Hollein blamed the slow recovery of international tourism, which has been hurt by the strong dollar and decreased travel from Asian countries. A recent report by the state comptroller’s office found that the number of international visitors to New York City was down nearly 14% from 2019.

The museum attributed its success with local visitors to strengthened relationships with local communities and more diverse audiences. A new children’s center called 81st Street Studio has attracted more than 170,000 visitors since opening in September, and its blockbuster exhibition of the Black artists of the Harlem Renaissance has welcomed more than 430,000 visitors during a five-month run that ends July 28.

New York state residents and students from New Jersey and Connecticut can pay what they wish to enter the Met; in 2022 the museum raised its prices for adult visitors from elsewhere to $30, up from $25.

Across the United States, museums have largely failed to recapture the international tourists who once drove ticket sales and revenue spikes. Over the past year, some have come to terms with the possibility that international visitors might not return for a long time: laying off employees, raising ticket prices or closing their doors.

In sharing its attendance figures, the Met also celebrated what it said was record attendance from people of color, who accounted for 56% of its domestic audience. Officials said that future programming would continue to spotlight artists and cultures that were historically underrepresented at the museum.

On Wednesday, the museum also announced that a major exhibition called “Flight into Egypt: Black Artists and Ancient Egypt, 1876-Now,” would open in November with a celebration of how Black artists and others have incorporated ancient Egyptian imagery in their work.

“The exhibition was formally conceived in 2018 with a conversation that I had with a friend of mine, the artist Chet Gold, at the Museum of Modern Art, in a staff staircase,” said the curator, Akili Tommasino. “But I have been stewing over this concept for my entire life.”

The show will include 200 works from more than 100 artists, including an 1876 sculpture by Edmonia Lewis and a recently commissioned film by Madeleine Hunt-Ehrlich titled “Cleopatra at the Mall.” Tommasino will also exhibit a work by Fred Wilson that sparked his imagination nearly six years ago: “Grey Area (Brown Version),” a sculpture series that was in the 1992 Cairo Biennial and later as part of his “Re:Claiming Egypt” installation at the 1993 Whitney Biennial.

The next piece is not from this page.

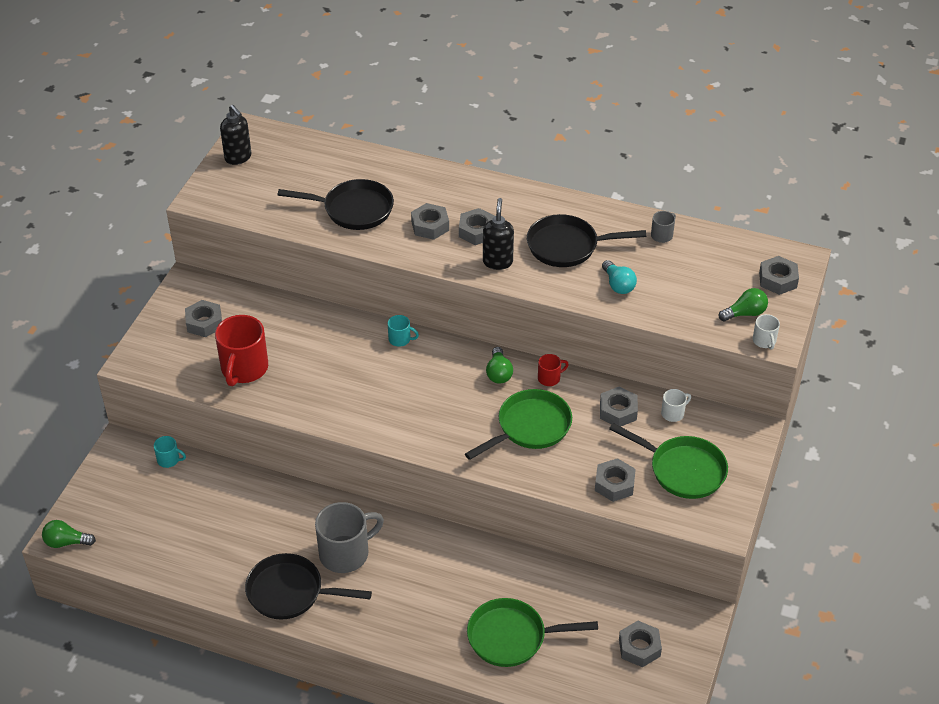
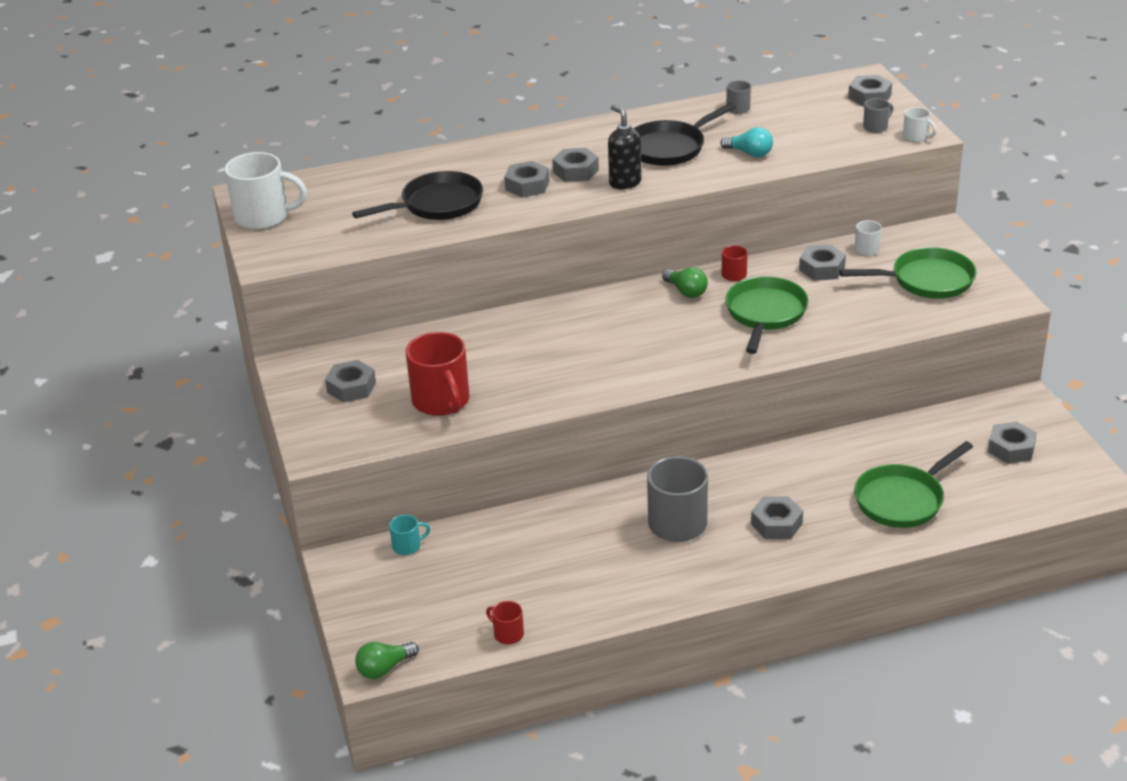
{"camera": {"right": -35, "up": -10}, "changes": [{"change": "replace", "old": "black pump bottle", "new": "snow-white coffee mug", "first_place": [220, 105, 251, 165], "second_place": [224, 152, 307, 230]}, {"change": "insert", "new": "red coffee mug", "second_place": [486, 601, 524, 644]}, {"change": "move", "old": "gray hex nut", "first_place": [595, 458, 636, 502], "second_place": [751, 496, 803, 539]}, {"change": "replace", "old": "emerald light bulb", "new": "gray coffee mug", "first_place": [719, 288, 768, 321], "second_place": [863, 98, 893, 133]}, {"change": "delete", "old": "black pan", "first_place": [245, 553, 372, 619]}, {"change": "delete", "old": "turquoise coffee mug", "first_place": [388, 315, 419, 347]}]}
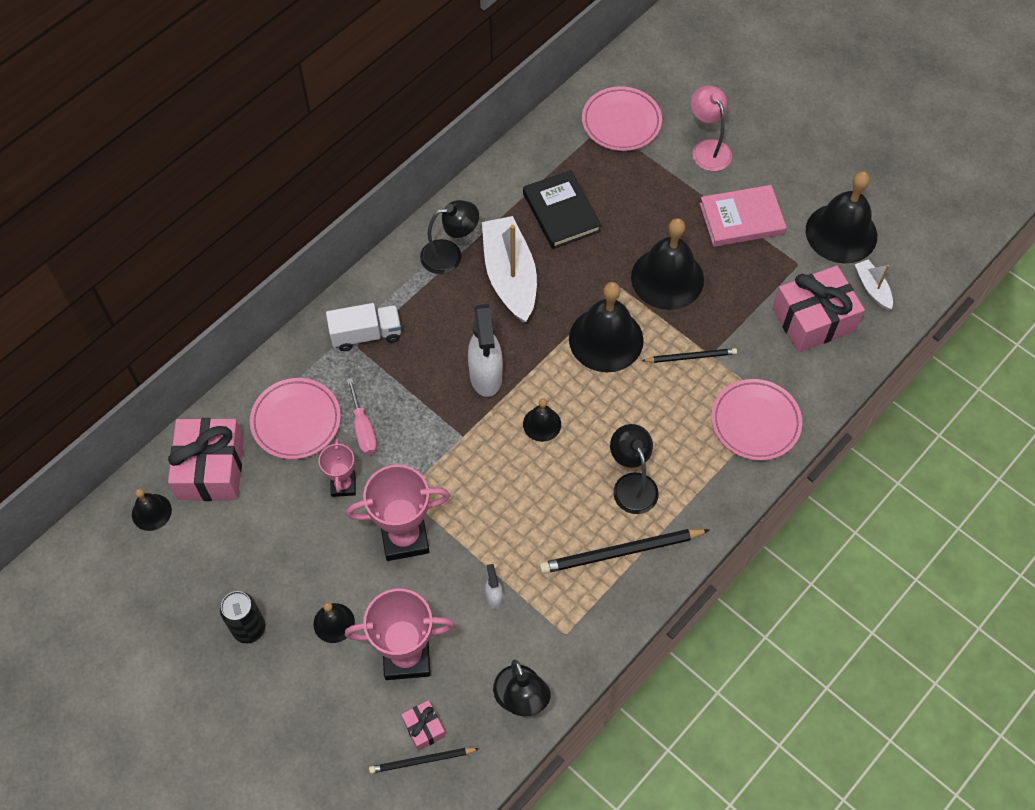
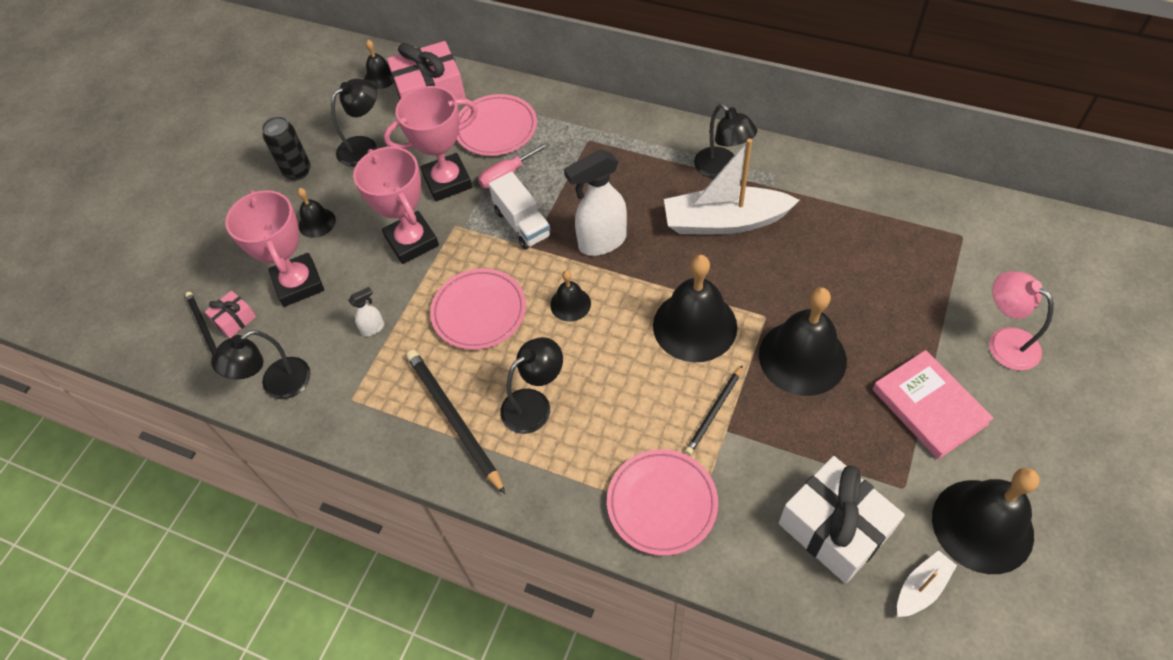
{"camera": {"right": 75, "up": -5}, "changes": [{"change": "insert", "new": "black lamp", "second_place": [331, 79, 377, 167]}, {"change": "resize", "old": "rosy prize cup", "first_place": [318, 438, 356, 497], "second_place": [384, 86, 478, 201], "factor": 1.75}, {"change": "move", "old": "rosy flat dish", "first_place": [582, 86, 662, 151], "second_place": [430, 268, 526, 350]}, {"change": "move", "old": "snow-white truck", "first_place": [326, 303, 401, 351], "second_place": [489, 172, 552, 249]}, {"change": "rotate", "old": "snow-white boat", "first_place": [482, 216, 537, 322], "second_place": [664, 138, 800, 234], "degrees": -150}, {"change": "rotate", "old": "black pencil", "first_place": [642, 348, 737, 363], "second_place": [685, 365, 743, 455], "degrees": 60}, {"change": "recolor", "old": "rosy gift", "new": "snow-white gift", "first_place": [772, 266, 865, 352], "second_place": [779, 456, 905, 584]}, {"change": "rotate", "old": "rosy lamp", "first_place": [691, 86, 732, 171], "second_place": [989, 271, 1054, 370], "degrees": -90}, {"change": "delete", "old": "black hardcover", "first_place": [523, 170, 602, 249]}]}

It will feature works by other artists including Barbara Chase-Riboud, Jean-Michel Basquiat and Rashid Johnson, as well as a photograph of a stage set featuring twin pyramids designed by singer Solange Knowles and a screening of a skit in which comedian Richard Pryor plays an archaeologist making a discovery in Egypt.

“It is my hope that this exhibition will attract people to the Met who were not previously aware that the institution was available to them,” Tommasino said. “I would say that this exhibition will have something for everyone in terms of its breadth of materials.”

Hollein said the exhibition was part of a long-term commitment to diversity that has driven the recent increase in attendance and the museum’s scholarly pursuits.

“You see not only the Met expanding the diversity of its curatorial work force, but what counts is letting these curators do major things,” he said. “All that will help further expand our thinking of art history.”